There is a natural spring on Ithaca, the Kalamos, where we collect our drinking water. It has the following inscription:
“Welcome stranger to Kalamos well
Bend and drink from your cupped hand its ice cold water
Breathe in around you the holy fragrance
And you shall return again to Ithaca.”
(A translation from the original Greek by E. Raftopoulos)
We joke about the amount of Kalamos water that we consume and say that we will probably never be able to leave Ithaca, considering that only one drink will make you return.
After nine months on Ithaca, I decided that it was time to take a short break before the summer season starts. A necessary break, those who know, say, because the island is small and you need to see that there is a different life out there. A shopping break, I thought, because Ithaca is not really the place where I can buy what I need!
So, when my brother and his wife offered me their apartment in London while they were on holiday in South Africa, it was the perfect opportunity. However, as the time came to book my plane tickets, I was quite apprehensive about leaving.

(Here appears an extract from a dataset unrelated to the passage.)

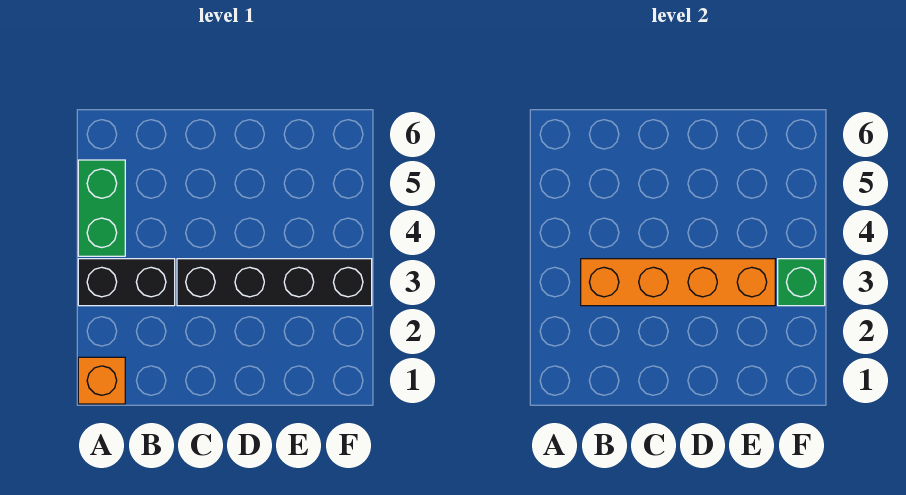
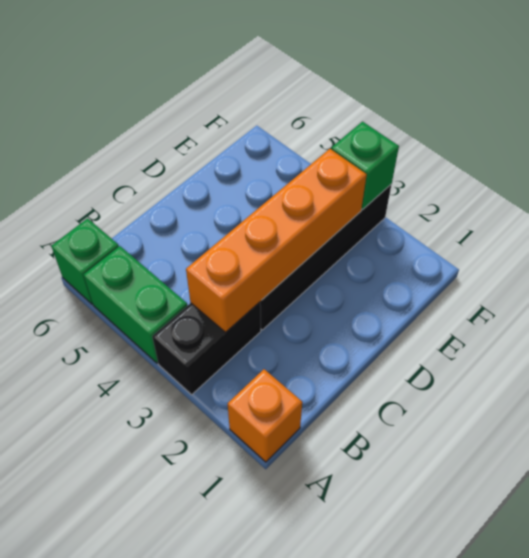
none -> green brick A6 level 1

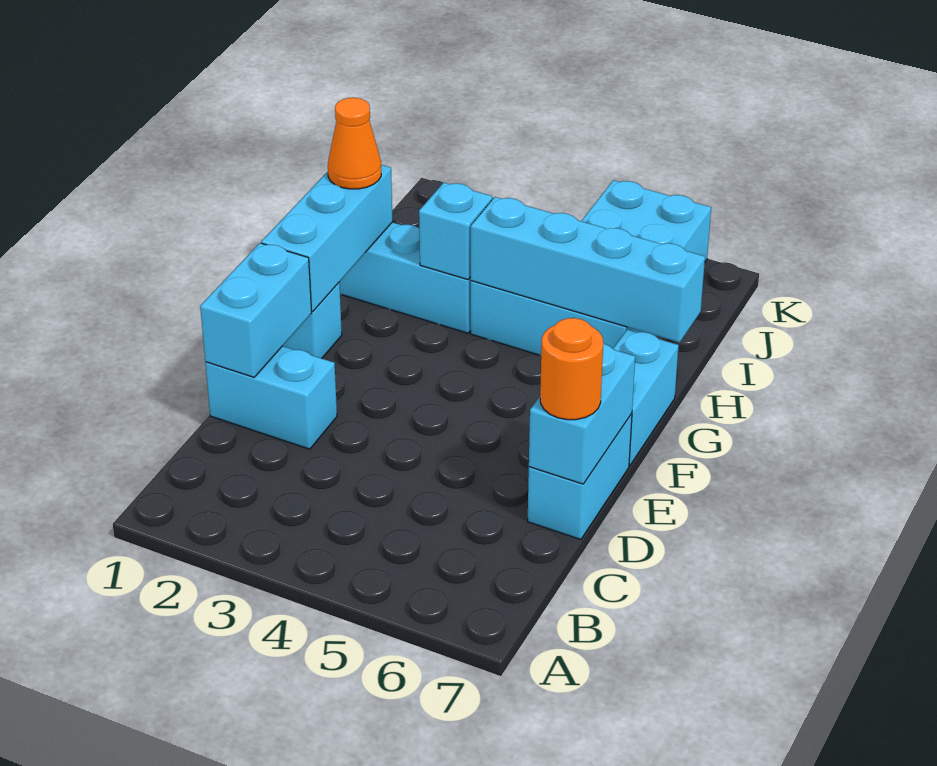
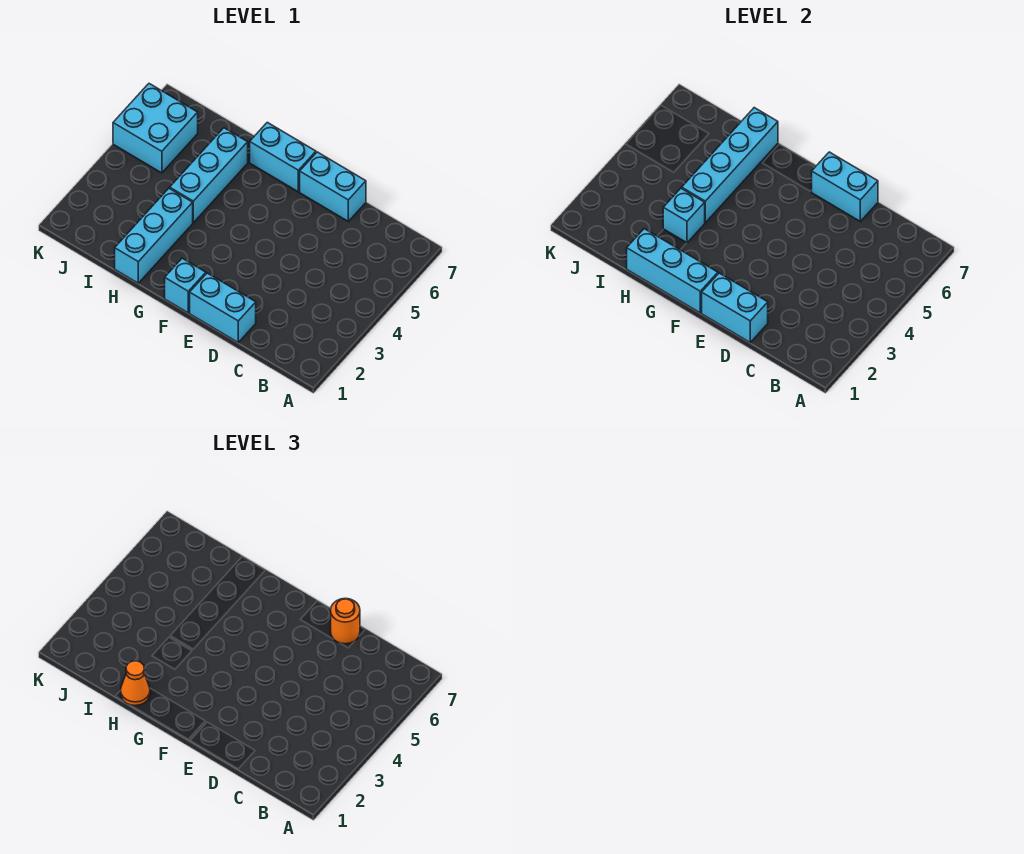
cyan brick D1:D2 level 1 -> cyan brick D1:E1 level 1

I seem to have a love-hate relationship with London. I absolutely love the familiarity (nothing really changes) and that it is a functioning, civilised, developed country, where you can do and buy just about anything. I absolutely hate the darkness when you don’t see the sun for days, the insane pace and the impersonality of it all. And, I seem to associate this place with a depression that consumed me when I lived here many years ago.
But, I still love coming here – and, I know that I can leave after a month and go back to sunny, friendly, laid back Greece.
My arrival this time around threw me off balance a bit. Somewhere, between Athens and London, I developed the worst headache that I could simply not get rid of, for days! If this was jet lag, I was simply not used to travelling anymore. The tube ride from Heathrow used to be something that I relaxed into – I had arrived – I would look at all the people and marvel at this incredible cosmopolitan city. This time around, I simply wanted to close my eyes and escape from the masses of people and noise.
I used to be a city girl. I love being able to get what I want when I want it, meet new people and live without the constant scrutiny of my neighbours – and well, that is not Ithaca. However, after nine months of simple living… London overwhelmed me. In the past I used to wander through the supermarket isles and marvel at the variety and absolute vastness of choice… this time around, there was just too much choice and I left after selecting a few vegetables and fruit and walked home. Maybe I’ll have to reintegrate a little slower.
I get irritated with the small-town mentality of Ithaca, because I don’t want everyone to know my business. But, those same people who know exactly who I am, greet me when I walk past them. And, I’ve come to love that. Here, in the streets of London, I have to suppress the urge to greet the people who walk past me. And nobody knows who I am. This city girl, who used to love anonymity, seems to have changed.
I now laugh at this girl, who, only a year ago was flying around the world, changing countries every month… and now, the simple act of leaving Ithaca for a familiar destination (I mean, London is like a second home to me) threw me off balance.
Maybe, the Kalamos really does have a hold on me.